Thursday, July 19, 2007

Viajes: Una chica una noche hace mucho

Fred y yo somos viejos amigos. Aunque no estamos viejos vemos la juventud desde la ventana que los diccionarios llaman hijos (hombres y mujeres de la misma edad que teníamos al descubrir el misterioso objeto de la amistad profunda.) ¿Qué es eso de amistad profunda? El hallazgo conjunto del mundo antes de las limitaciones. No nos veíamos hacía mucho. Fred había venido a Nueva York a la graduación de su hija.

Fred comenzó a desempolvar una anécdota con la pregunta típica: ¿Te acuerdas de la muchacha que encontramos en El Salvador o era Honduras?

Cruzábamos América Central en ruta a Ecuador acabados de graduar de universidades neoyorquinas. Los guerrilleros y los militares se mataban a tiros en América Central. El eco de la balacera entraba por las ventanillas del escarabajo, así se llamaba el Volswagen, y se mezclaba con la Lluvia azul de Gato Barbieri.

Paramos a tomar unas cervezas con jornaleros de un pueblo bananero. Bebíamos en mesones al aire libre, de cara a la carretera Panamericana. Según indicó un jornalero camino abajo la carretera cambiaba el nombre a Paso Triste porque la neblina caía repentina y no pocos viajeros encontraron la muerte. No estaba la noche para continuar el viaje. Levanté los ojos. Las arañas tamaño mano de niño reinaban sobre la entomología nocturna encasquillada en torno a un foco de luz desnudo y hacían una pantalla viva.

La chica salió de un cuento de hadas. Preguntó Fred: ¿Te acuerdas de donde salió? No recordaba. Si recuerdo haberla invitado a seguir la noche con nosotros y la linterna con que la auscultaba en el asiento trasero del escarabajo, el coche del pueblo, traduje Volswagen del alemán para impresionarle. Tenía senos aun de niña y color miel.

Fred manejaba. Preguntó con los ojos en la carretera: ¿Qué ves?

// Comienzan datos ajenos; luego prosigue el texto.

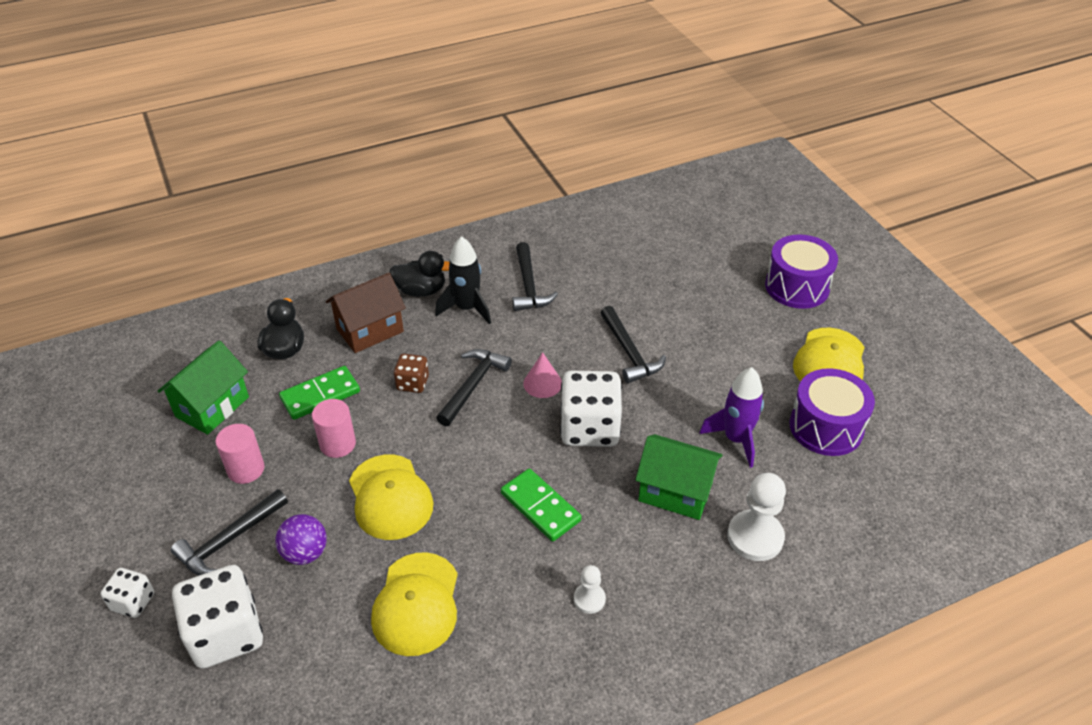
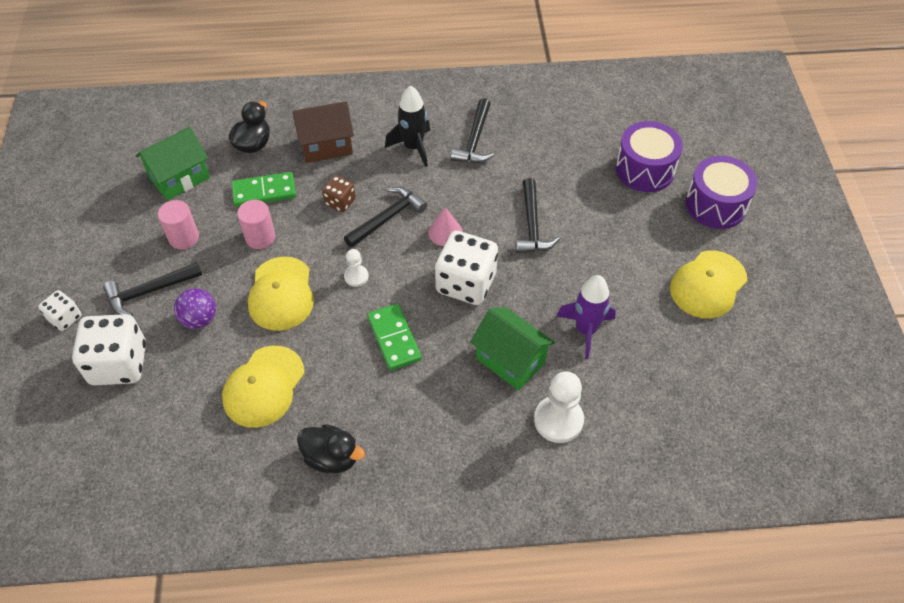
camera: 20 degrees right, 10 degrees up
(421, 290) = (383, 121): black duck -> black duck (331, 457)
(589, 599) = (397, 427): white pawn -> white pawn (356, 276)
(826, 427) = (672, 343): purple drum -> purple drum (644, 169)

Color miel, reporté como corresponsal de guerra. Un lunar debajo del pezón derecho.

Pregúntale, ordenó con urgencia de comandante (había sido cadete), si se puede tocar. Tocarle con suma delicadeza, aclaró.

Me dejas que te toque, obedecí, tocándola con suma delicadeza.

Fred frenó a raya. Era hora de invertir papeles, pues la niña se dejaba mirar y tocar con una generosidad casi patriótica, como diciendo miren lo que mi país ha producido para ustedes jóvenes aventureros. Pero cuando abrió la puerta para el cambio se encontró que una turba nos seguía a gritos. Me volteé a ver. Eran los jornaleros del banano con los machetes del trabajo que nos perseguían borrachos y también henchidos de patriotismo. No solo se llevan el banano, ahora vienen a llevarse la hembrita más linda del pueblo, ¡extranjeros cabrones! Es lo que me pareció escuchar, aunque a 27 años de distancia bien podría equivocarme.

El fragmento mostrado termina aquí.